There was a light glow illuminating the glass, bleeding through the cracked
window into the night. It cheered him, leaving him feeling, for an odd moment,
as if he wasn't alone. He refused to examine the feeling, simply enjoying the
unusual sensation while it lasted.
Unfortunately, it didn't
last long.
The glow wasn't emanating
from his lantern, as he had expected. No, Alex had been busy while he'd been
away. The candles he had so diligently stored, deep in the cabinet, after his
fiasco of an affair with Victoria, had found their way back out. They sat
scattered about the room, creating a dichotomy, pools of light that filled him
with shadows, shadows that gnawed at him. An unaccustomed rage, sparked by
buried anger and unacceptable pain, jolted through him, and without thought, he
swept his arm viciously along the counter, knocking the candles to the tile
floor.
Alex gave one startled
"Shto?" then started stamping on the
flickering wicks, stopping the flame before it could spread. Fraser stared,
appalled at his lack of control, then began to back toward the door. Before he
could make it, not thinking, just reacting with the instinct to flee foremost
in his mind, Alex stamped out the last of the sputtering candles and reached
out to grasp Fraser's wrist.
"Fchyom
dyela? What's the matter? Are you alright?" His
grip remained steady, and Fraser froze, unwilling to risk injuring his new
friend by taking the steps necessary to free himself. The worried look on the
open features gradually calmed him, and he began to relax.
"I'm ... I am sorry,
Alex. Please. It's my fault, I shouldn't have reacted so violently," he
tried to explain, but found that his tongue felt thick, and the words didn't
come out correctly.
"Nyet,
nyet, I did something wrong. The candles? I am
sorry." Releasing Fraser tentatively, as if he expected him to bolt, he
quickly made the rounds of the room extinguishing the remaining candles. With
only the light coming through the window to illuminate the room, the shadows
returned to their proper places, and Fraser finally eased himself back into the
room.
Alex sank down next to him,
placing a hesitant hand on his shoulder. "I truly am sorry. I didn't mean
for that to happen."
Unwilling to meet those
wide, searching eyes quite yet, Fraser stared down at his own linked hands,
clenching around one another between his knees. "What did you mean to
happen, Alex?"
"I meant ... to see if
there was a chance for us to be close. I did not mean to hurt you, Benton. I
meant to offer companionship."
The soft voice reassured
him, eased some of the trauma associated with the last time he had been in a
candlelit room. "It's not ... there was a woman. Very recently. She ...

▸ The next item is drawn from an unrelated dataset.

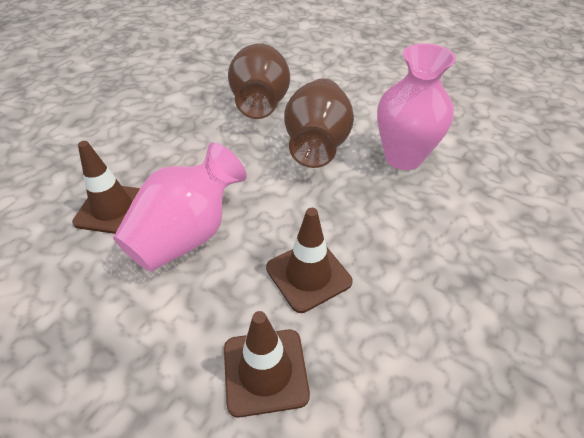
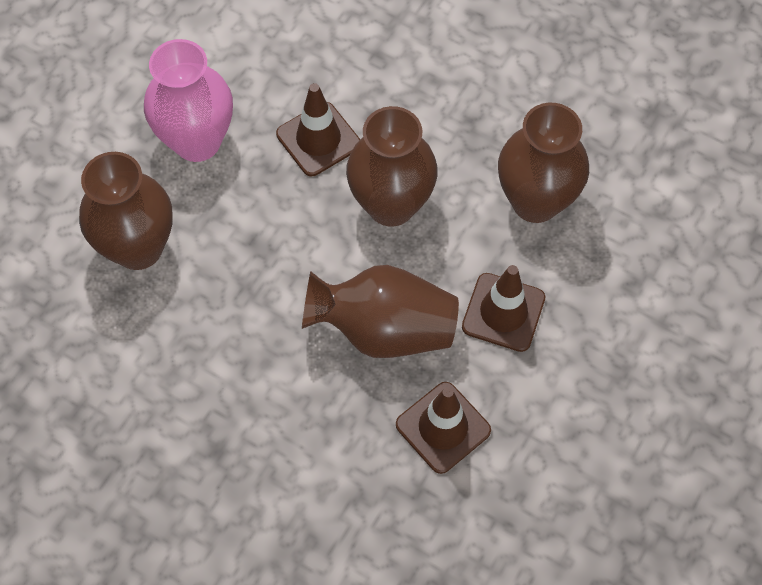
brown vase: 2 -> 4
pink vase: 2 -> 1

hurt me. I allowed her to hurt me. The candles ... brought it back." The
words hurt his throat, the confession coming from deep within in response to
the honesty his friend had shown. He meant to reassure, but it had the opposite
effect.
Alex straightened away from him,
removing his hand, putting distance between them. "I see." The
slightly accented voice was strained. "I misunderstood. It is my fault.
You do not want. I misread."
This time it was Fraser's
turn to reach out and grasp Alex's hand, holding him still when he would have
retreated. "No," he admitted with further painful honesty. "You
didn't misread. You're ... a very attractive man. In some ways, you remind me
of her." Alex stiffened, looking at him with horrified disbelief.
"Not in the bad way," Fraser continued hurriedly, certain that, as
usual, his explanation would not be sufficient. "In a good way. She was beautiful.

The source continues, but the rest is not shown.